Четверо «чистильщиков» спустились вниз, один остался в конференц-зале. Следовало удостовериться, что работа сделана. За это ведь им и платят. Он прохаживался между окровавленными заложниками, услышав стон, деловито взводил курок и добивал раненых короткими очередями. Убедившись, что живых не осталось, он отбросил автомат, наклонился и набрал в ладони чужую кровь. Плеснул себе на грудь, перемазал лицо, руки, шею и улегся между телами. Поерзал, подтянул один труп, второй, привалил себя сверху, закрыл глаза. Они рассчитали время. Максимум через минуту сюда ворвется группа «Дельта», или уж как там ее решат назвать, и... обнаружит зверски расстрелянных террористами заложников, среди которых чудом обнаружится один живой.
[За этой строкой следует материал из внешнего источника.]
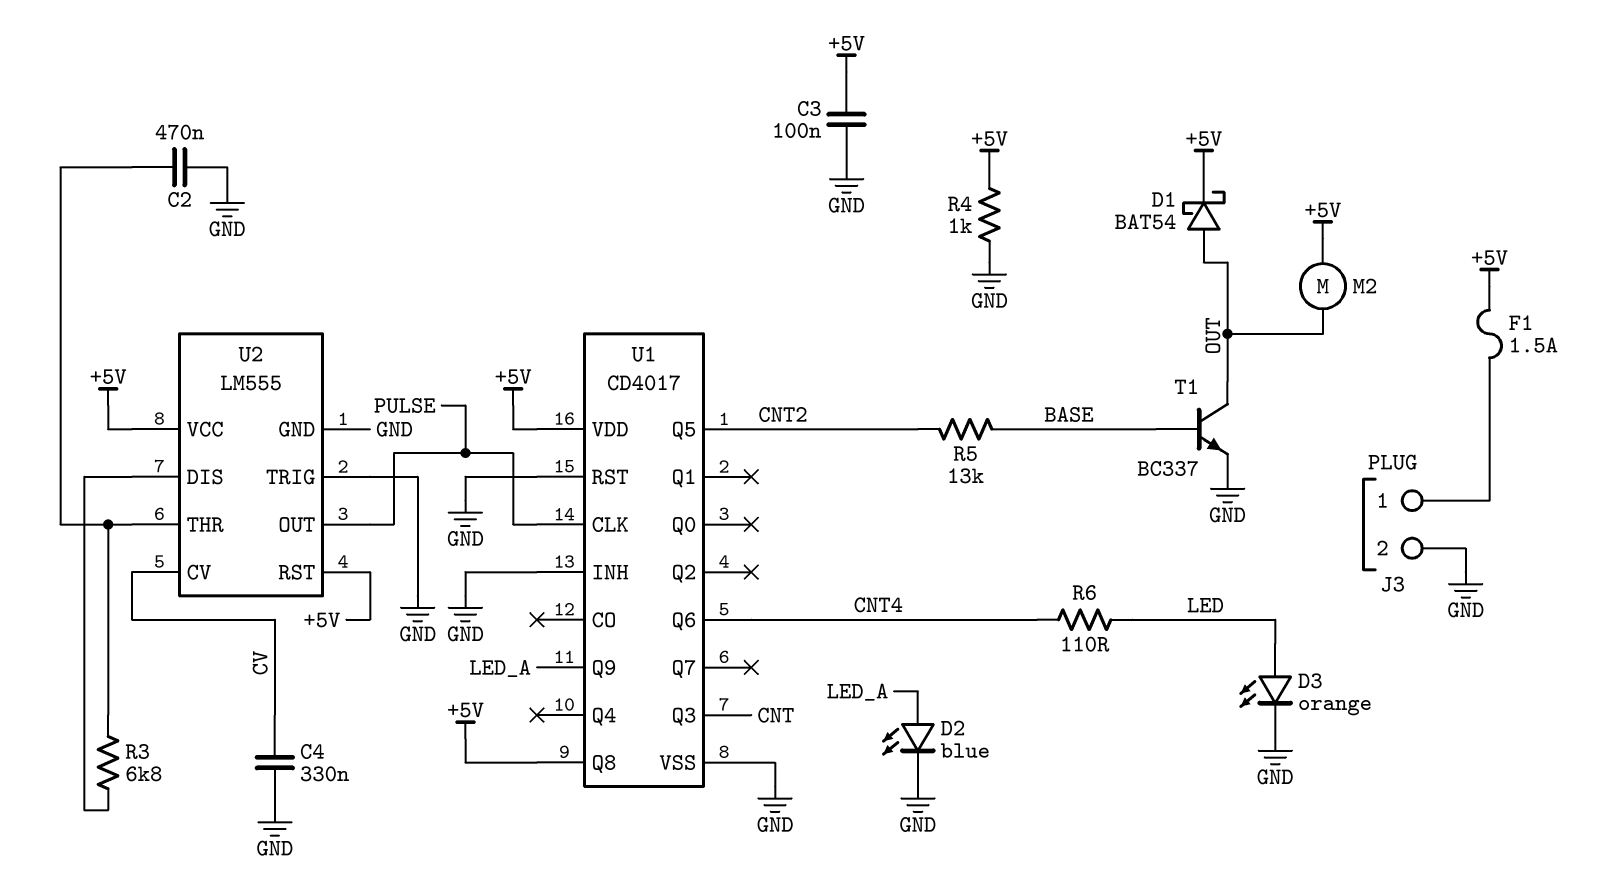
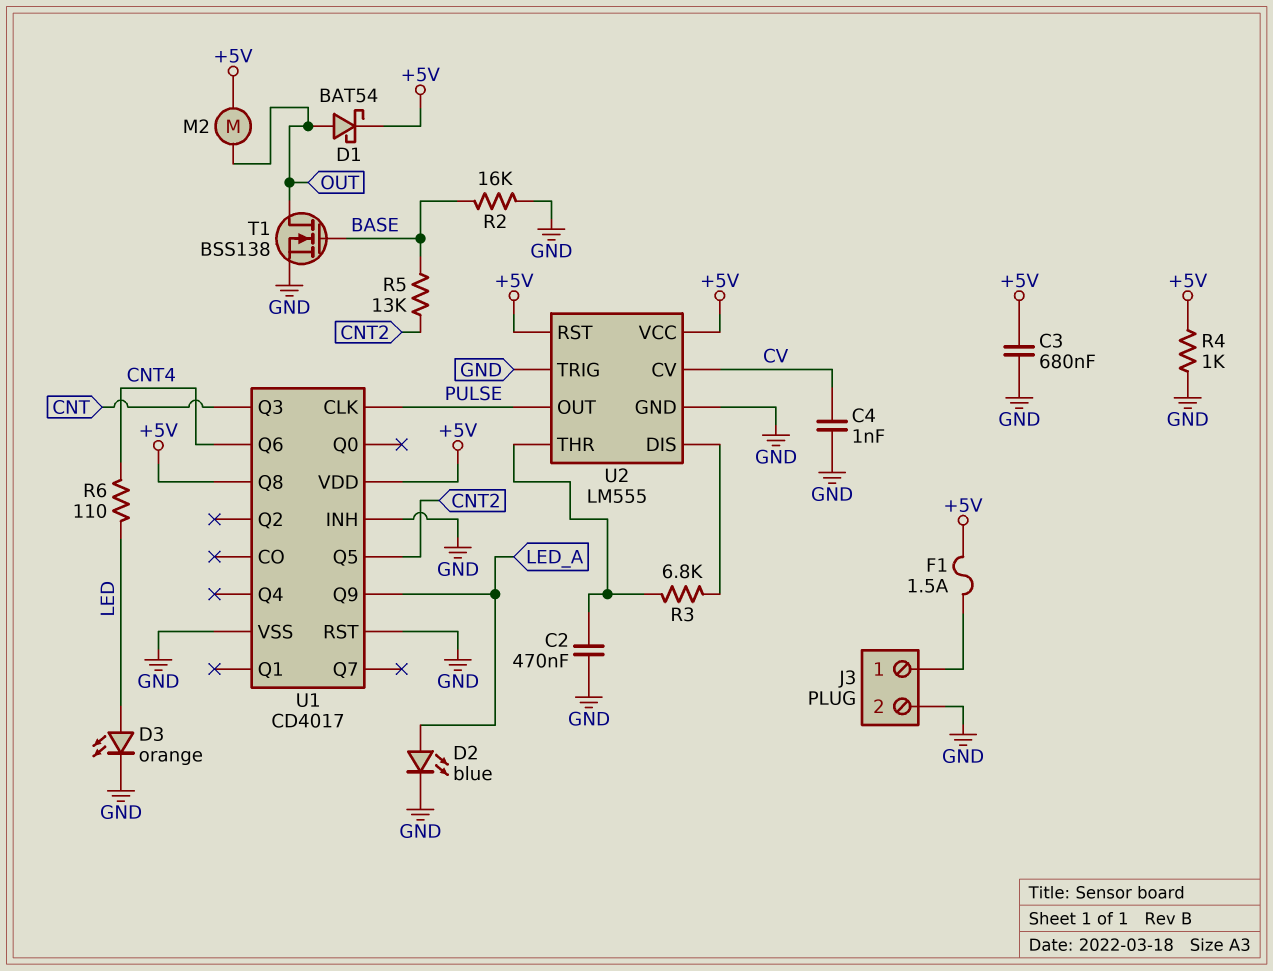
C3: 100nF (+5V, GND) -> 680nF (+5V, GND)
C4: 330nF (CV, GND) -> 1nF (CV, GND)
R2: none -> 16k (BASE, GND)
T1: NPN BC337 (B BASE, C OUT, E GND) -> NMOS BSS138 (G BASE, D OUT, S GND)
Он объяснит им, что, когда началась пальба, стоял сзади, у самого окна, испугался – а кто бы не испугался? – и кинулся на пол. Поэтому и повезло. Мертвые падали уже сверху, и пули террориста изрешетили их. А должны бы его. Какой ужас... Какой ужас... Он никогда не сможет забыть этого. Никогда.

Четверо спустились вниз, к смотровой площадке. Здесь они пригнулись и бегом, вдоль стены, добрались до двери шахты. Сквозняк был жуткий.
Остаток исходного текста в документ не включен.